Shares in franco-Belgian bank Dexia hit a record low on Tuesday morning amid concerns that its exposure to Greek debt could trigger its collapse or force a break-up of its operations.

Belgium's finance minister Didier Reynders promised that the French and Belgian governments would "step in if necessary" to bail out Dexia, following an emergency board meeting that left open the possibility of the bank's break-up.

But investors have so far ignored these assurances. Dexia shares lost more than a third of their value in the morning before stabilizing at roughly -23 percent.

Reynders discussed the bank's problems during a meeting with his French counterpart, Francois Baroin, on the sidelines of eurozone talks in Luxembourg. Reynders insisted that savers' deposits were secure, adding: "The French and Belgian governments are behind their banks, whether it's Dexia or another one."

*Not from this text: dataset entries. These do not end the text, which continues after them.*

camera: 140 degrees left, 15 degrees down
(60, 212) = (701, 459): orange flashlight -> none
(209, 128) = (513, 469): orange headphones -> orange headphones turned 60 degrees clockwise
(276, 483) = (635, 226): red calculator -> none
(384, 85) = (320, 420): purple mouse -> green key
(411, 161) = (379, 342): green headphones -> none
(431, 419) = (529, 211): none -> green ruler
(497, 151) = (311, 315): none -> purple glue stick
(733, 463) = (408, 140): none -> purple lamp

Belgium's finance minister Didier Reynders
Reynders promised that savings accounts would be safeImage: AP

Second rescue

The Franco-Belgian bank, already bailed out when the US mortgage market crashed in late 2008, suffered a 10 percent drop on Monday following warnings of an imminent credit rating downgrade linked to fears about its liquidity and wider concerns over its exposure to eurozone sovereign debt.

The Brussels-based bank specializes in public sector financing, particularly in France, but also operates private and commercial banking branches. It suffered huge losses during the financial crisis of 2008 and 2009 but appeared to have recovered. Its total assets at the end of 2010 were valued at over 560 billion euros ($745 billion).

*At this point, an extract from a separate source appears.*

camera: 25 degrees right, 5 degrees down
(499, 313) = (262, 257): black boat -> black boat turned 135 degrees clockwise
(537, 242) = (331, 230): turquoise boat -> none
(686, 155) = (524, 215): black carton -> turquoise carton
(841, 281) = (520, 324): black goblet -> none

Dexia is heavily locked into long-term financing deals with French local authorities, and deals in this area could be the first part of the bank's operations to be hived off, banking sources told news agency AFP.

Some 95 billion euros in assets that are weighing heavily on the bank could be split off. Ratings agency Fitch highlighted "structural weaknesses" at Dexia last week, warning of increasingly difficult access to financing.

Toppling dominoes

The Belgian and French finance ministers held their direct talks amid rising eurozone concern over possible knock-on effects for an under-capitalized banking system if Greece defaults and other sovereign debt risks emerge if the bloc's economic downturn sharpens.

French banks have been hit especially hard as ratings agencies have marked them down for having over-invested in risky Greek and other weak eurozone sovereign bonds.

Generally, all banks have increasingly been restricted to short-term funding sources on markets in recent weeks, further pushing up the cost of maintaining their liquidity, Moody's noted on Monday.